Otro testimonio sobre la dictadura no es simplemente uno más. Primero, porque tiene nombre y apellido -Victoria Donda Pérez, en este caso- y segundo porque las heridas que no están todavía cerradas son tan actuales como lo fueron en esa época. Y eso sin contar que a las nuevas generaciones no se les puede permitir olvidar algo que no vivieron, lo cual sin lugar a dudas, es mucho más difícil. En 2009 Editorial Sudamericana publicó Mi nombre es Victoria. Una lucha por la identidad, libro que deja en evidencia la necesidad de justicia, la actualidad de los crímenes y la inagotable lucha de Abuelas y Madres de Plaza de Mayo, así como también de H.I.J.O.S, para cicatrizar algunas de esas heridas, removiendo un pasado doloroso y oculto deliberadamente.

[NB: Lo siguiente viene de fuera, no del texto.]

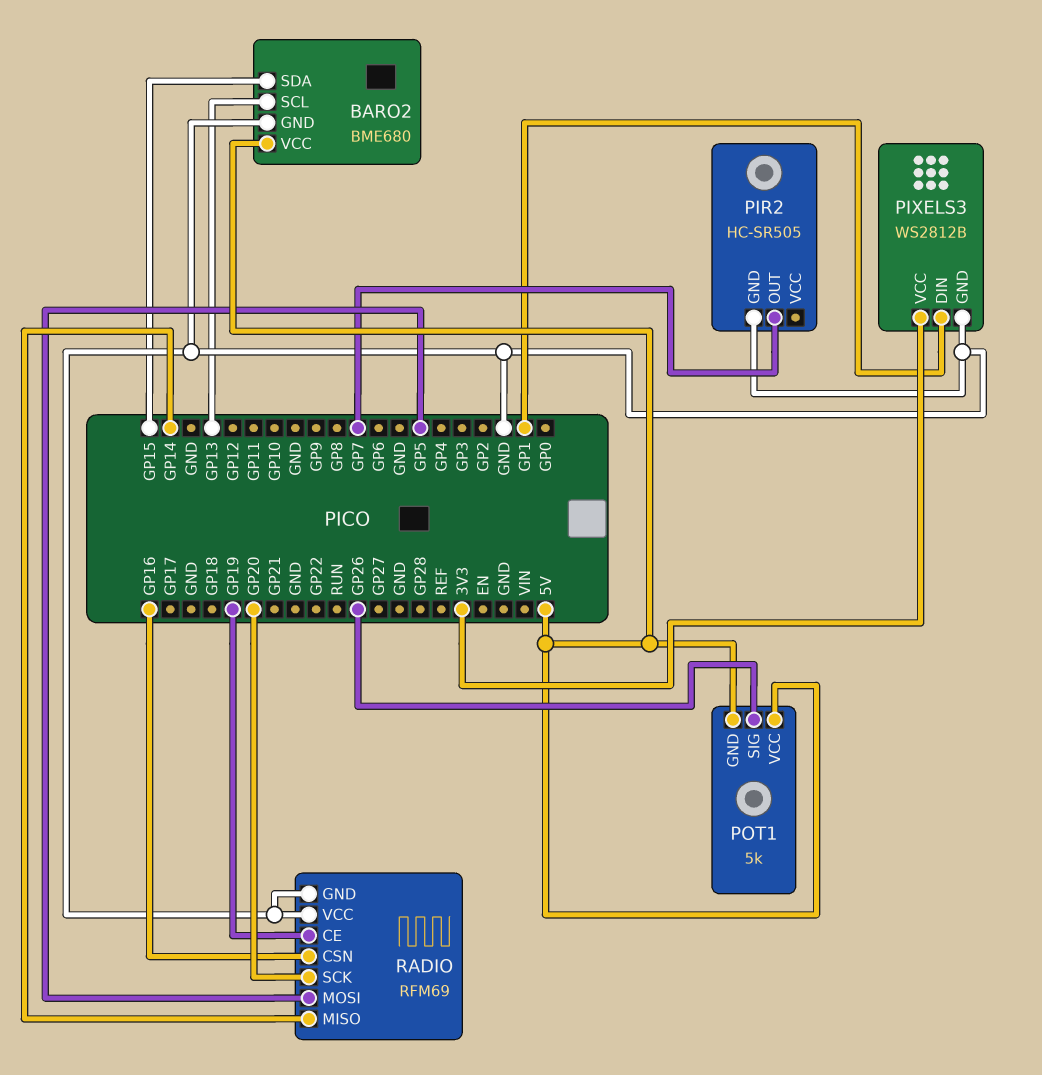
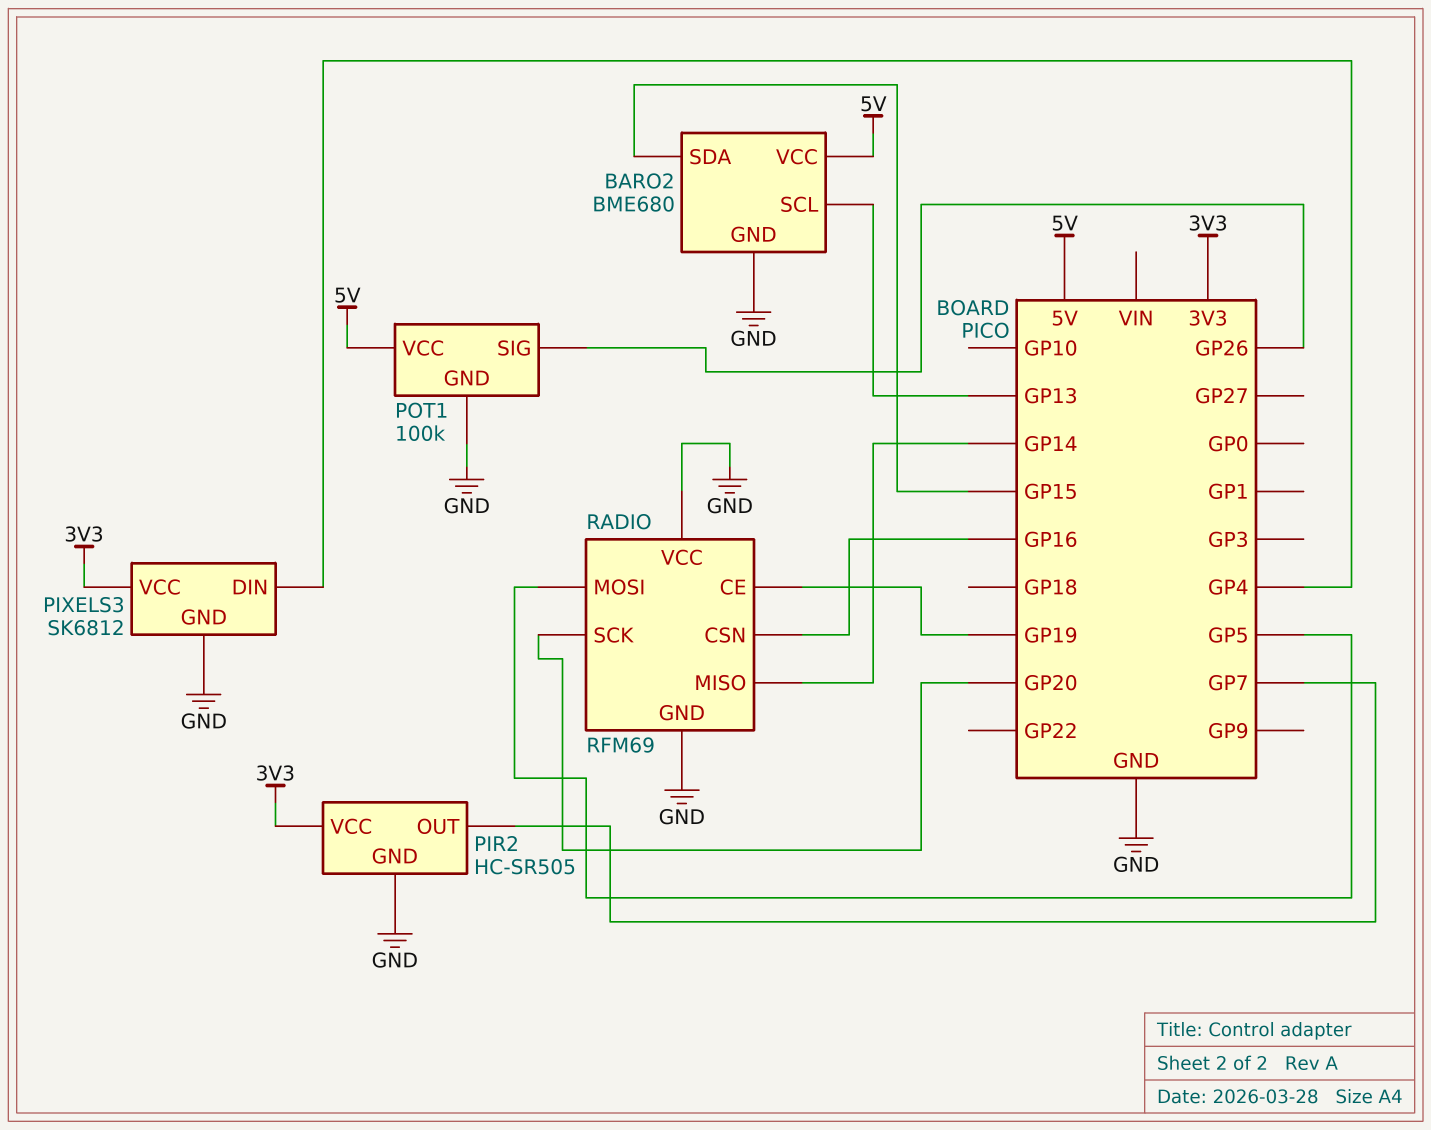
PIR2 pin VCC: none -> 3V3
PIXELS3: WS2812B -> SK6812
PIXELS3 pin DIN: GP1 -> GP4
POT1: 5k -> 100k
POT1 pin GND: 5V -> GND

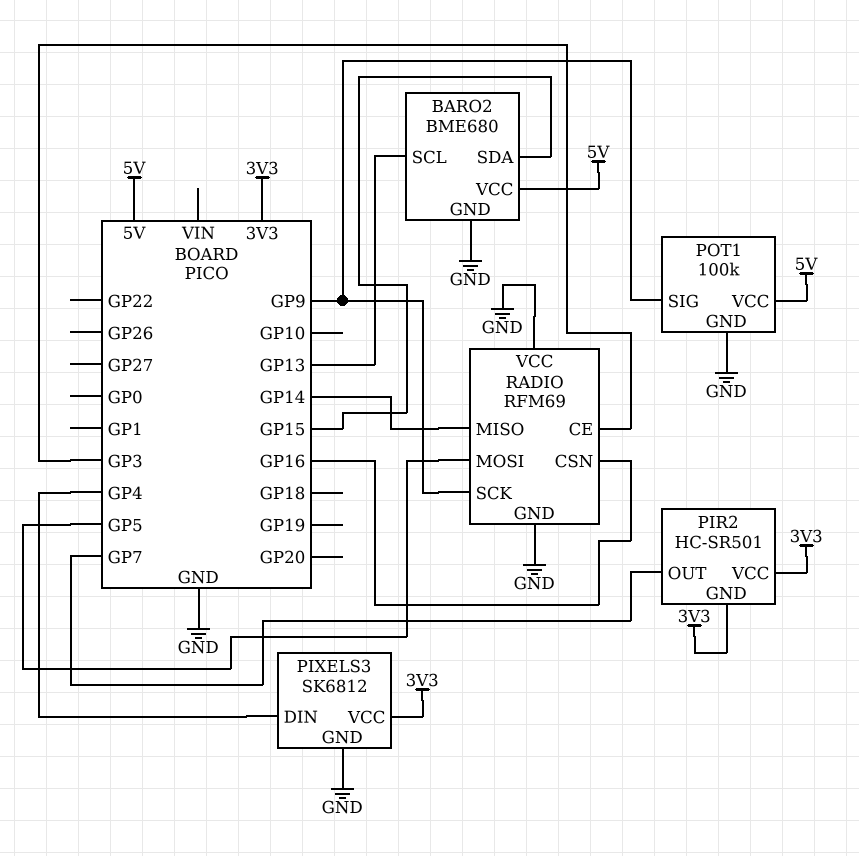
PIR2: HC-SR505 -> HC-SR501
PIR2 pin GND: GND -> 3V3
POT1 pin SIG: GP26 -> GP9
RADIO pin CE: GP19 -> GP3
RADIO pin SCK: GP20 -> GP9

Victoria lo describe como una cuenta regresiva que culminó cuando a los 27 años se enteró que era hija de María Hilda Pérez y José María Donda, ambos desaparecidos durante la última dictadura militar. En ese momento supo también que había nacido en la Escuela de Mecánica de la Armada (ESMA) y que a los quince días había sido arrancada de los brazos de su madre y dada a una familia relacionada con el poder. En el lóbulo de una de sus orejas llevaba unos hilitos azules que Cori, su madre, le había cosido con la esperanza de reconocerla.
En el momento de la verdad Analía se convirtió en Victoria Donda Pérez y en la nieta recuperada número 78, sumándose su historia no sólo a la de los otros hijos de desaparecidos sino también a la de los que aún faltan por encontrar y a la de todos los argentinos. “Mi historia, entonces, que no es solo mía sino de todos, es el grano de arena que me permito aportar para descubrir aunque sea un poco más de esa verdad”, escribió la actual diputada nacional por el Movimiento Libres del Sur en su libro Mi nombre es Victoria. Una lucha por la identidad.
Por eso, y por mucho más, libros como éste son necesarios, porque no sólo ayudan a recordar, sino, lo que es mucho más importante, a no olvidar.